KABUL, AFGHANISTAN (TIP): Afghanistan’s once-thriving Sikh community is dwindling fast as many choose to leave the country of their birth to escape what they say is growing intolerance and discrimination. Once boasting as many as 1,00,000 members in the 1990s, Afghanistan’s Sikh population, according to community leaders, has fallen to an estimated 2,500.

The reason for the exodus: endemic societal discrimination in the majority Muslim country and an inability to reclaim Sikh homes, businesses and houses of worship that were illegally seized years ago.

“I’m worried that if things don’t change and we are no longer able to stay, then the only people left will be those who cannot afford to leave,” said 23-year-old pharmacist Charn Singh. His family traces its roots back more than 400 years to Gardez, the capital of Paktya province bordering Pakistan, where his ancestors were wealthy traders and landowners and his grandfather was an oral historian and keeper of Sikh legends.

These days, the family has little of its former wealth, having lost much of its land to what Afghan Hindu lawmaker Anarklai Kaur Honaryar called a series of illegal land grabs.

Hindus in Afghanistan have faced similar persecution. Sikhism and Hinduism are distinct religions, but many Afghans view both communities as non-Muslim foreigners.

“In all provinces they (Sikh and Hindus) owned lands, but unfortunately their lands were taken over by powerful individuals during the fighting,” said Honaryar, who is also a human rights activist.

The persecution of Afghan Sikhs has remained a constant through decades of upheaval in this war-torn country.
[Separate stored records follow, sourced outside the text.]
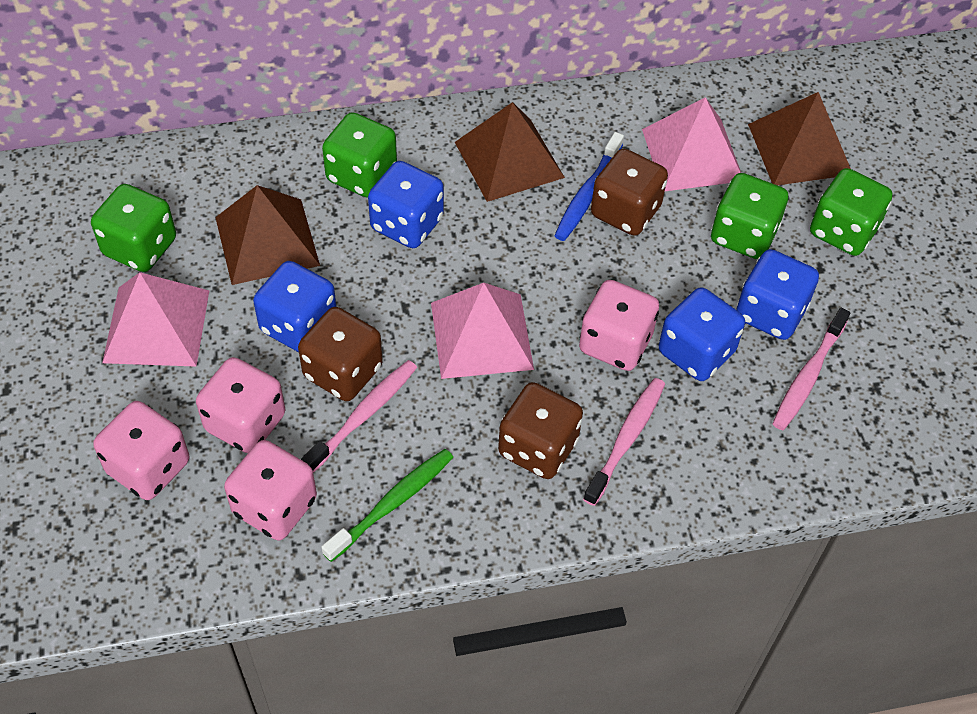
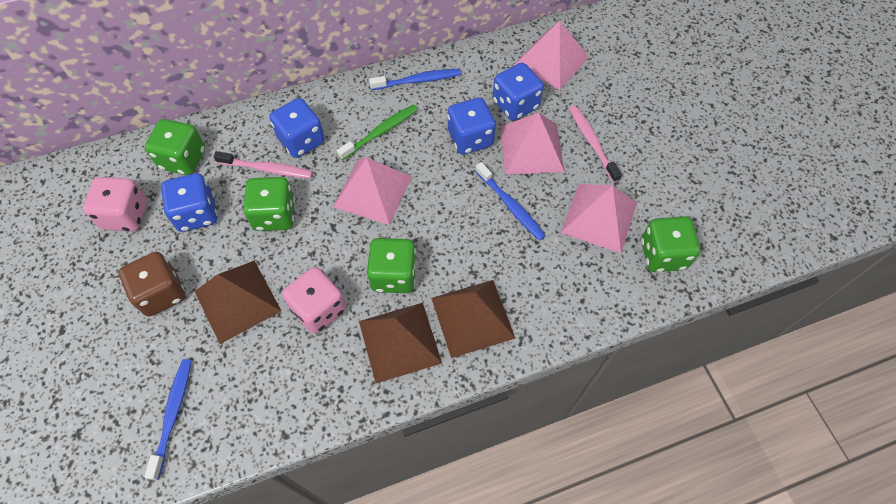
blue toothbrush: 1 -> 3
brown dice: 3 -> 1
pink dice: 4 -> 2
pink pyramid: 3 -> 4
pink toothbrush: 3 -> 2

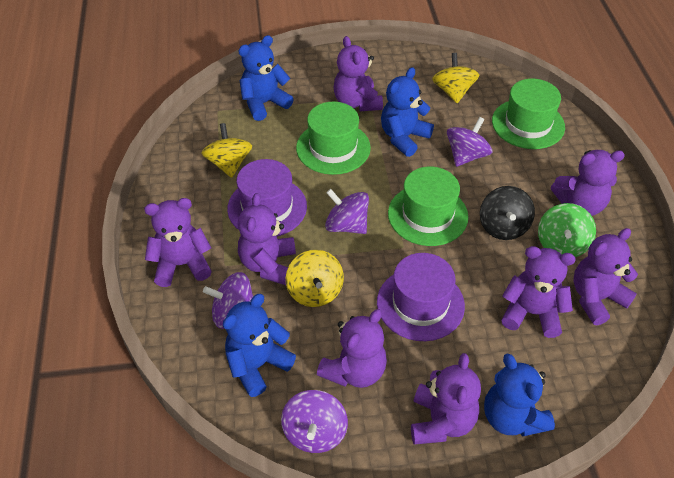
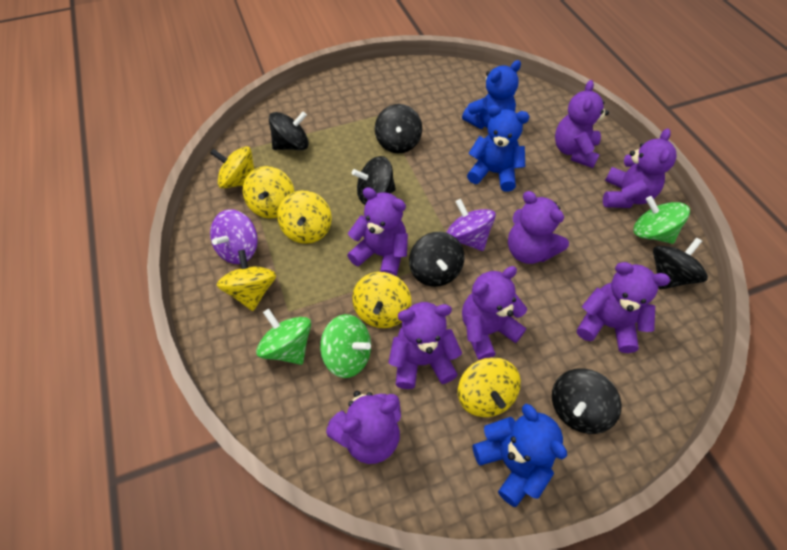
black spinning top: 1 -> 6
blue teddy bear: 4 -> 3
green hat: 3 -> 0
green spinning top: 1 -> 3
purple hat: 2 -> 0
purple spinning top: 4 -> 2
yellow spinning top: 3 -> 6

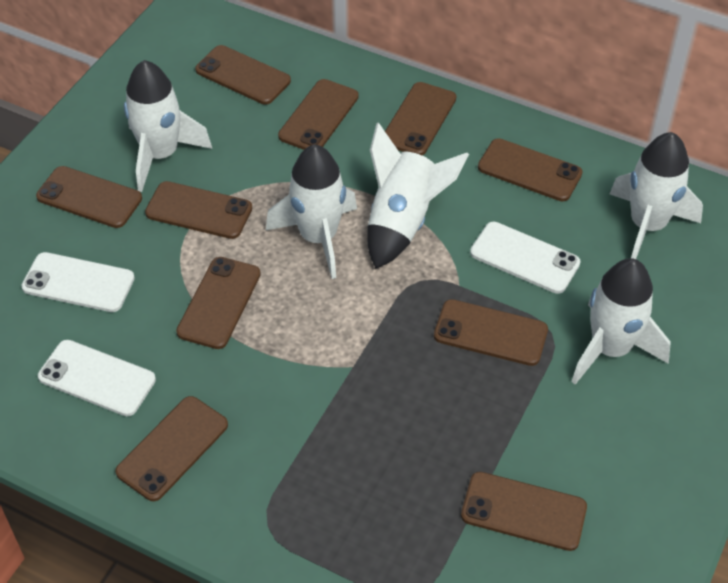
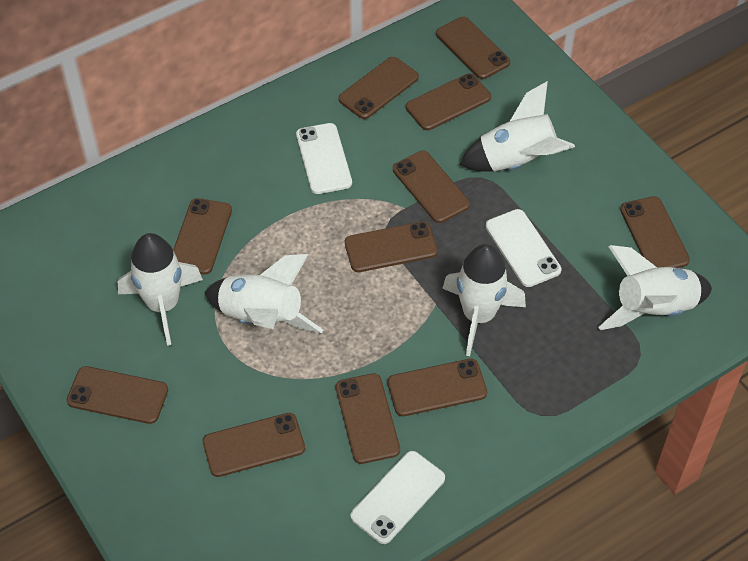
brown phone: 10 -> 11

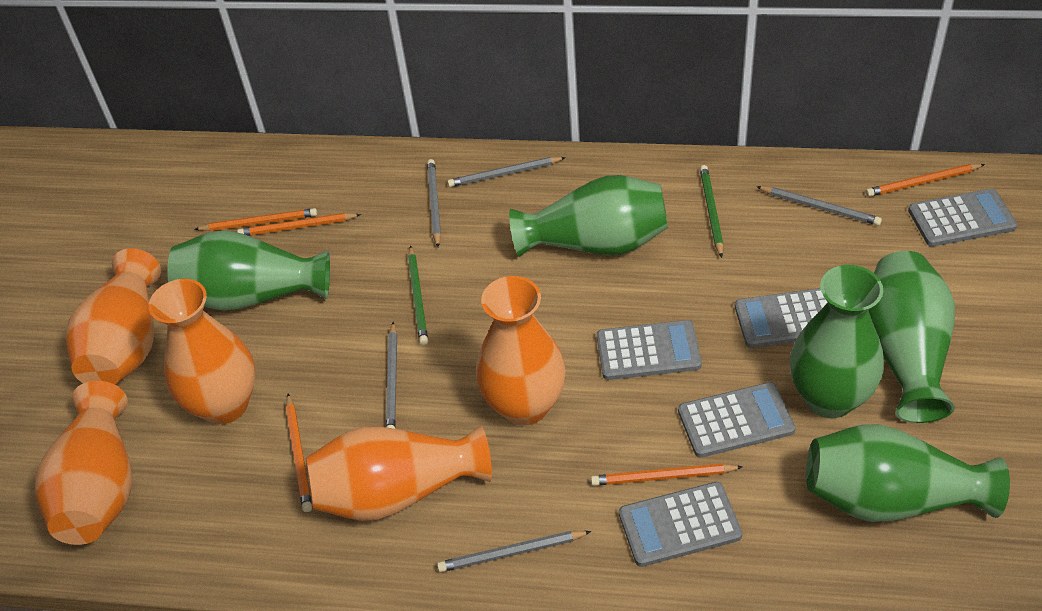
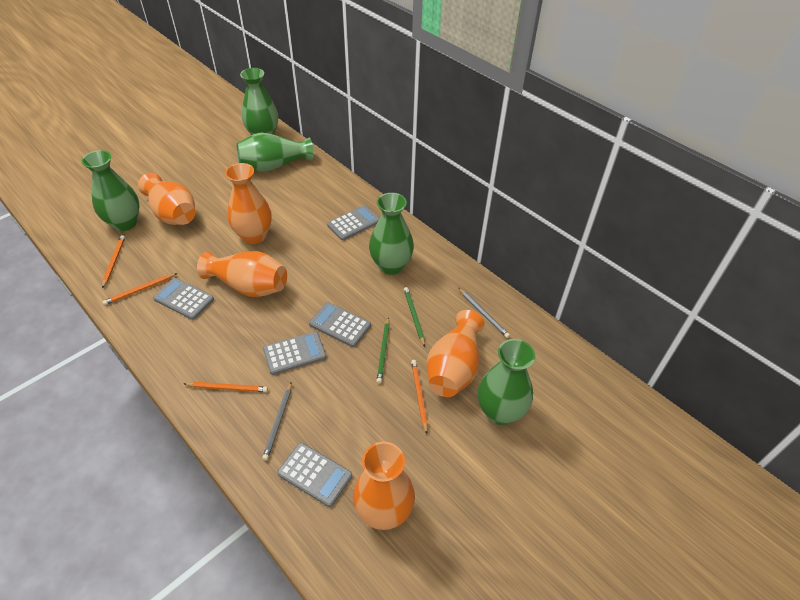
grey pencil: 5 -> 2
orange pencil: 5 -> 4

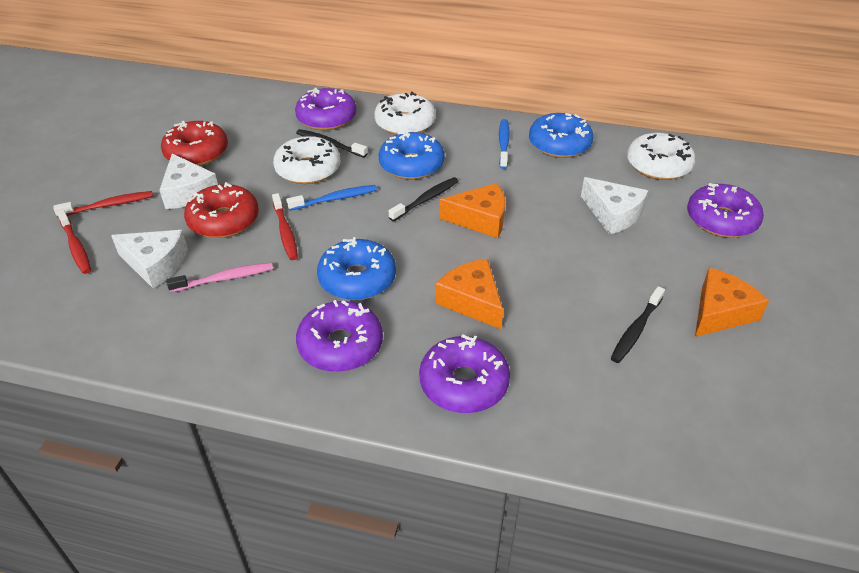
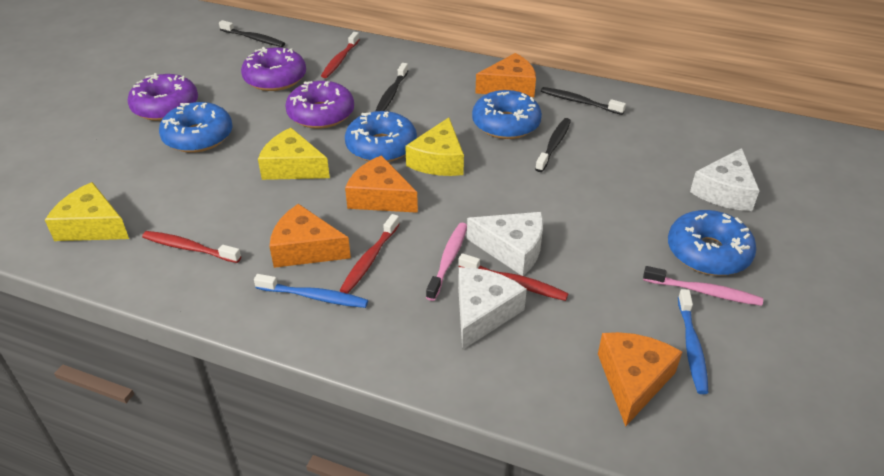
black toothbrush: 3 -> 4
blue donut: 3 -> 4
orange cheese: 3 -> 4
pink toothbrush: 1 -> 2
purple donut: 4 -> 3
red donut: 2 -> 0
red toothbrush: 3 -> 4
white donut: 3 -> 0
yellow cheese: 0 -> 3

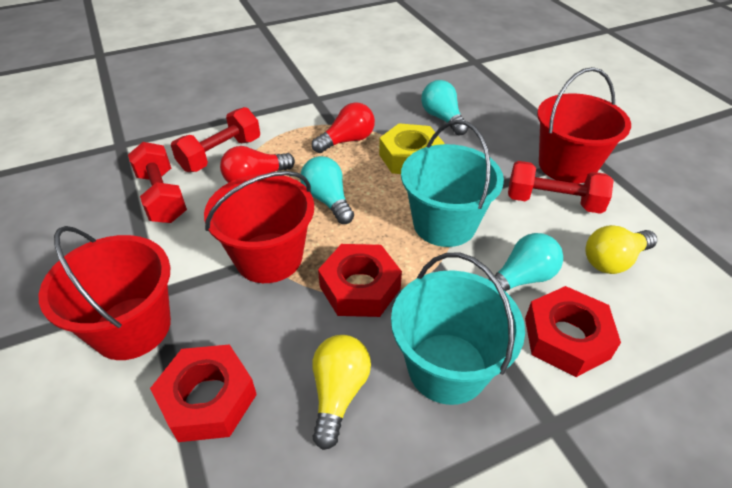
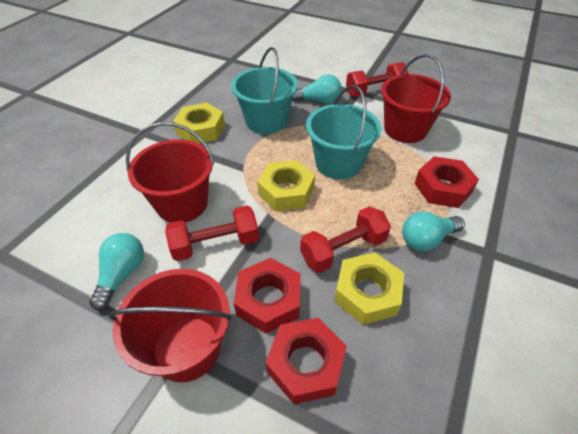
red light bulb: 2 -> 0
yellow light bulb: 2 -> 0
yellow nut: 1 -> 3

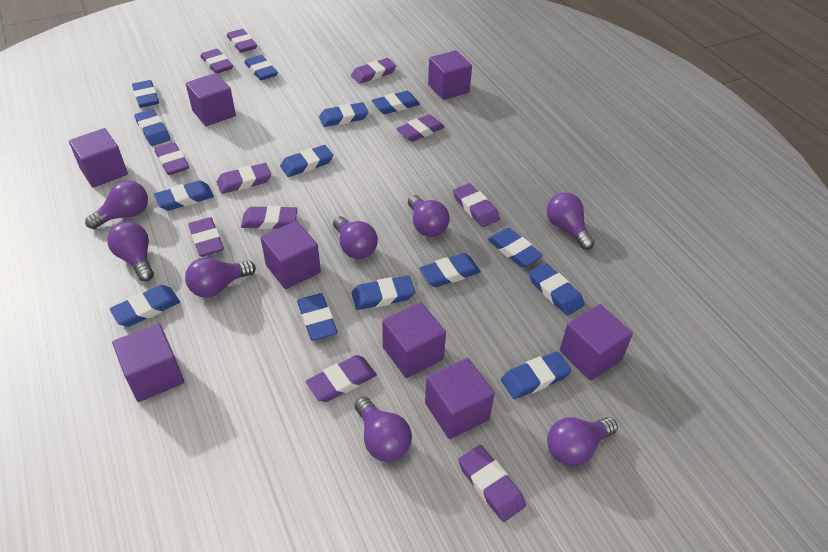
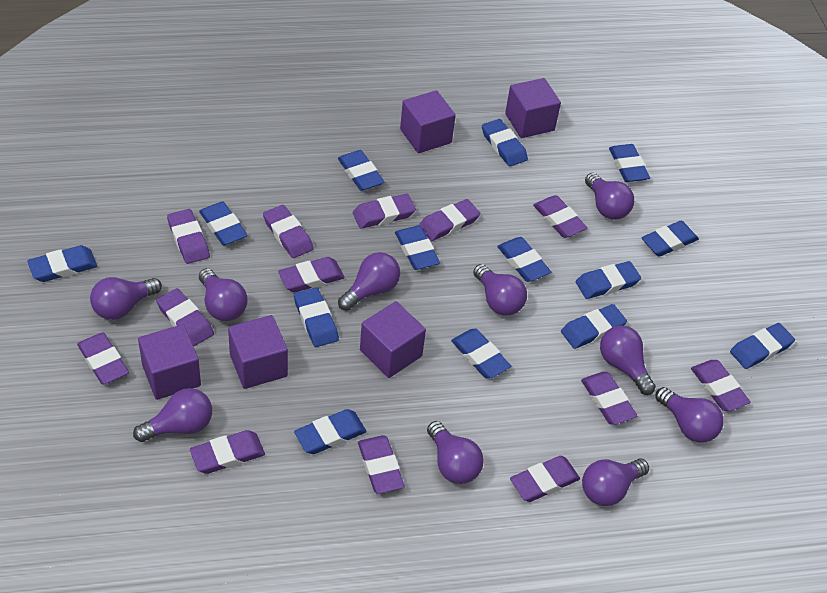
purple cube: 8 -> 5
purple eraser: 11 -> 13
purple light bulb: 8 -> 10

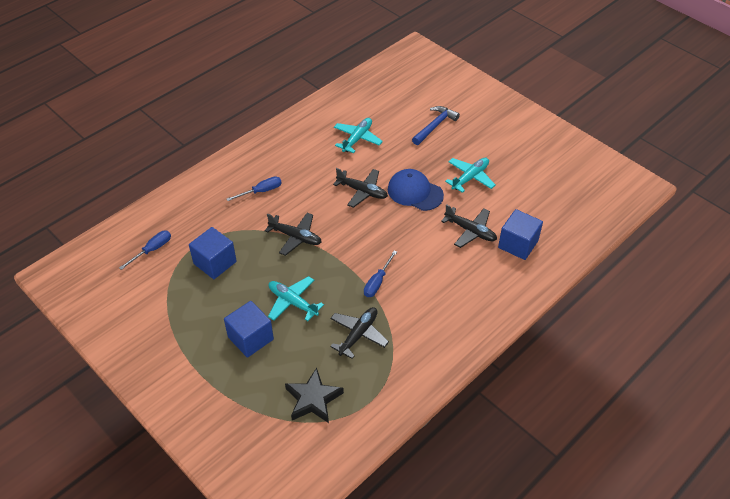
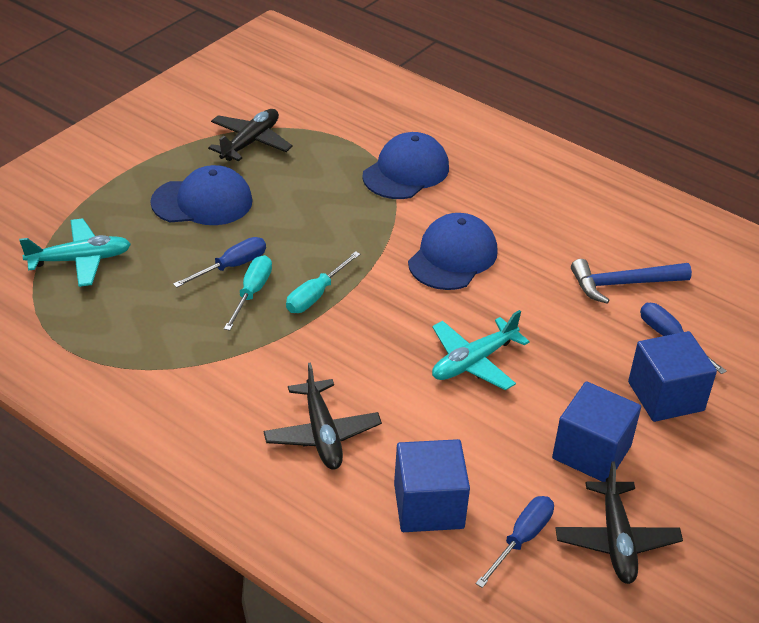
black plane: 4 -> 3
black star: 1 -> 0
blue cap: 1 -> 3
turquoise plane: 3 -> 2
turquoise screwdriver: 0 -> 2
After the Russians ended their occupation in February 1989 and Afghanistan collapsed into civil war, various mujahedeen splinter groups fought each other for territory and power. In the ensuing chaos, many Sikh houses of worship, known as gurdwaras, were destroyed — along with many Hindu temples. A United Nations report in 2005 said that most of Kabul’s eight Sikh and four Hindu temples had been destroyed in the fighting.

In the chaos of the civil war, Afghans’ tolerance toward ethnic and religious minorities hardened. That intolerance became official policy when the Islamic extremist Taliban took over in 1996.

Under the Taliban, Sikhs and Hindus were pressured to convert to Islam and forced to pay a special tax and publicly identify themselves with yellow patches on their clothing. Muslims were encouraged to avoid doing business with them.